The 802.1X and VPN enforcement methods have the following AD DS requirements:

  • The NAP health policy server requires connectivity to a domain controller to perform PEAP-based user or computer authentication of NAP client connection requests.

The DHCP enforcement method does not require network connectivity to AD DS.

Requirements for AD CS depend on the NAP enforcement methods you use.

The IPsec enforcement method has the following AD CS requirements:

  • HRA must have a connection to one or more CAs that are configured to issue NAP health certificates.

  • Computers that will be exempt from NAP health checks must have a connection to AD CS if they use auto-enrollment or Web enrollment to request exemption certificates. After this certificate is acquired, a connection to AD CS is not required for as long as the certificate is valid.

The 802.1X and VPN enforcement methods have the following AD DS requirements:

  • The NAP health policy server requires a computer certificate to perform PEAP-based user or computer authentication. After this certificate is acquired, a connection to AD CS is not required for as long as the certificate is valid.

The DHCP enforcement does not require a network connection to AD CS.

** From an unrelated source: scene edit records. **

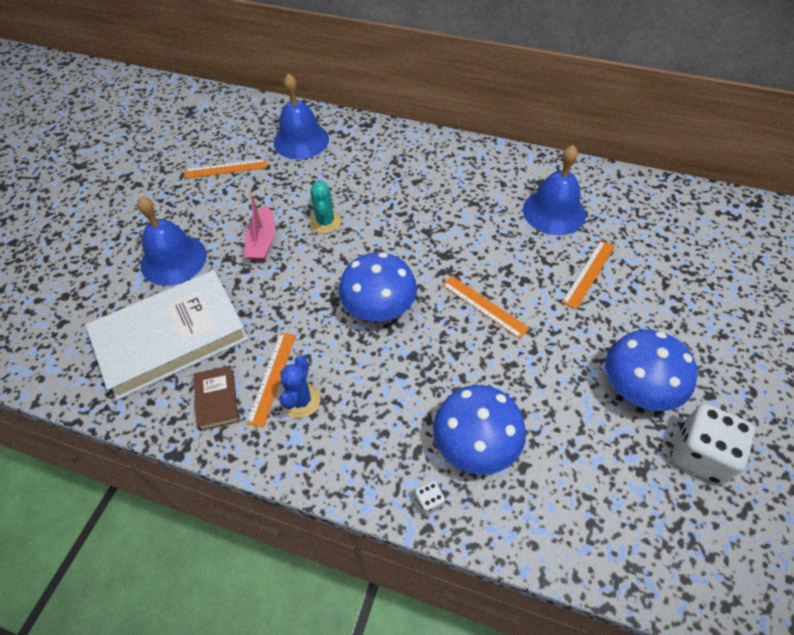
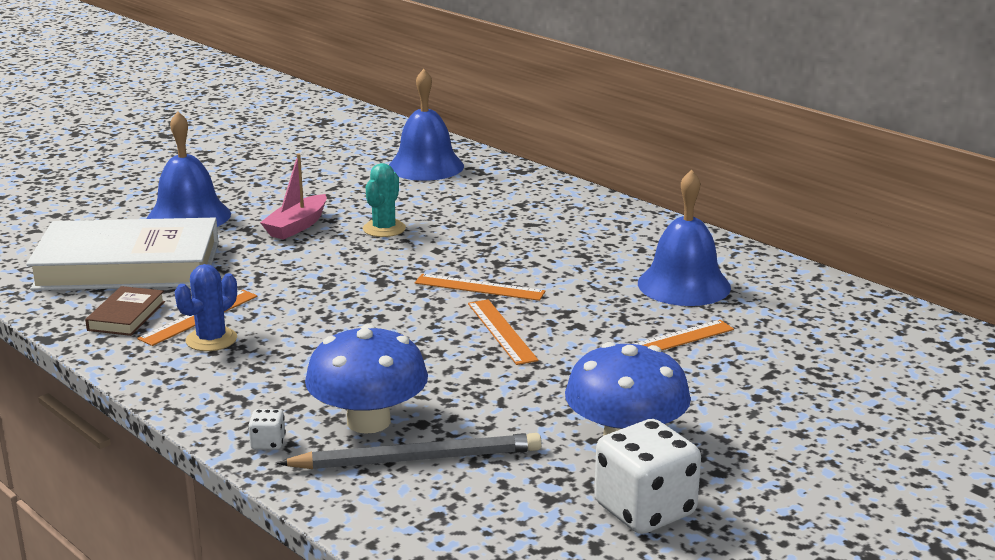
camera: 25 degrees right, 30 degrees down
(225, 169) = (315, 168): orange ruler -> orange ruler (479, 287)
(379, 307) = (373, 301): blue mushroom -> none
(535, 470) = (417, 459): none -> grey pencil

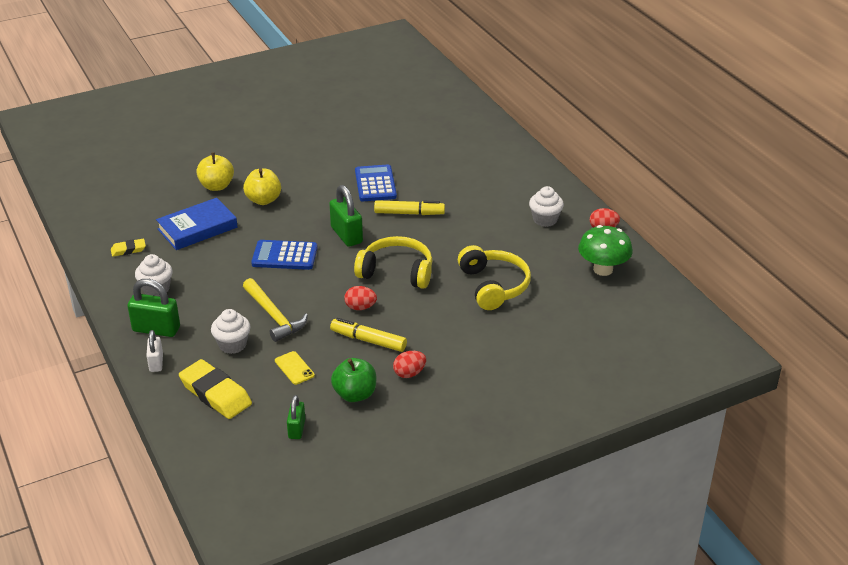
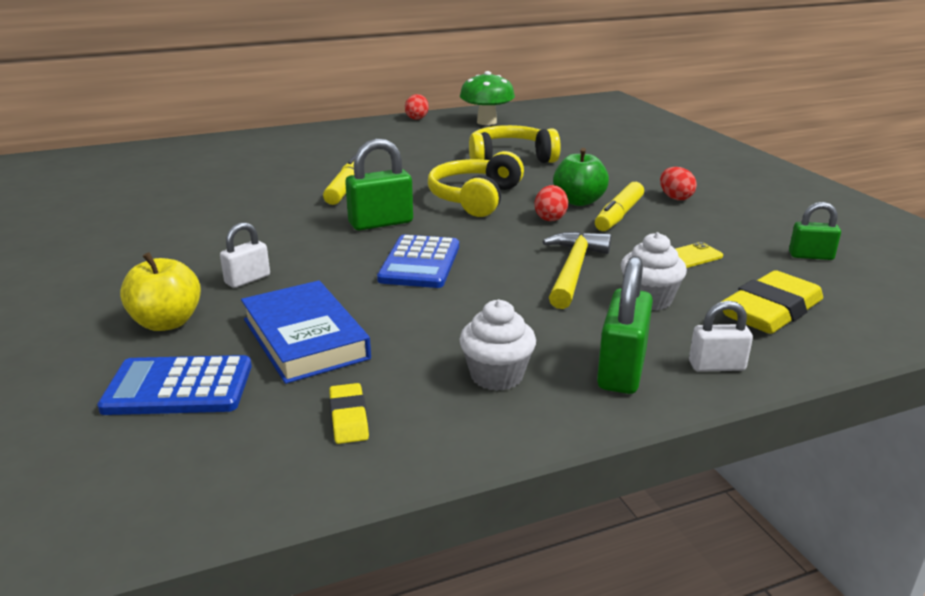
camera: 85 degrees left, 10 degrees down
(263, 200) = (247, 279): yellow apple -> white padlock
(274, 316) = (573, 270): yellow hammer -> yellow hammer turned 45 degrees counterclockwise
(355, 394) = (726, 224): green apple -> green apple (578, 201)
(375, 184) = (260, 204): blue calculator -> blue calculator (178, 387)
(545, 220) = (391, 135): white cupcake -> none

The DHCP enforcement method requires that you use a computer running Windows Server 2008 or a later Windows Server operating system to provide IPv4 addresses to NAP clients on your network. All other enforcement methods can be used with static IPv4 addressing or with DHCP servers that run other operating systems.

The VPN enforcement method requires that you use a computer running Windows Server 2008 or a later Windows Server operating system to provide VPN access to NAP clients on your network. If your VPN server is running a different operating system, you must use NAP with IPsec enforcement to restrict the access of noncompliant VPN clients.

The following are additional network design requirements for each enforcement method.

  • IPsec enforcement. Because it uses logical rather than physical networks, NAP with IPsec enforcement can be adapted to a variety of network infrastructure designs. Consider deploying NAP with IPsec enforcement if your network cannot support the physical requirements of the other enforcement methods.

  • 802.1X enforcement. When you use NAP with 802.1X enforcement, noncompliant NAP client access can be restricted using VLANs, ACLs, or both. Using a combination of these methods can increase complexity, but provides the most flexibility in the design of your NAP deployment.

  • VPN enforcement. NAP with VPN enforcement requires that each NAP client computer initiates an individual remote access VPN connection. Site–to-site VPN connections do not support NAP health evaluation.

  • DHCP enforcement. If some DHCP servers on the network are not NAP-enabled, you must make sure they do not respond to NAP client DHCP requests. If a noncompliant computer receives a DHCP address configuration from a non-NAP-enabled DHCP server, it will not have its health evaluated and its access will not be restricted.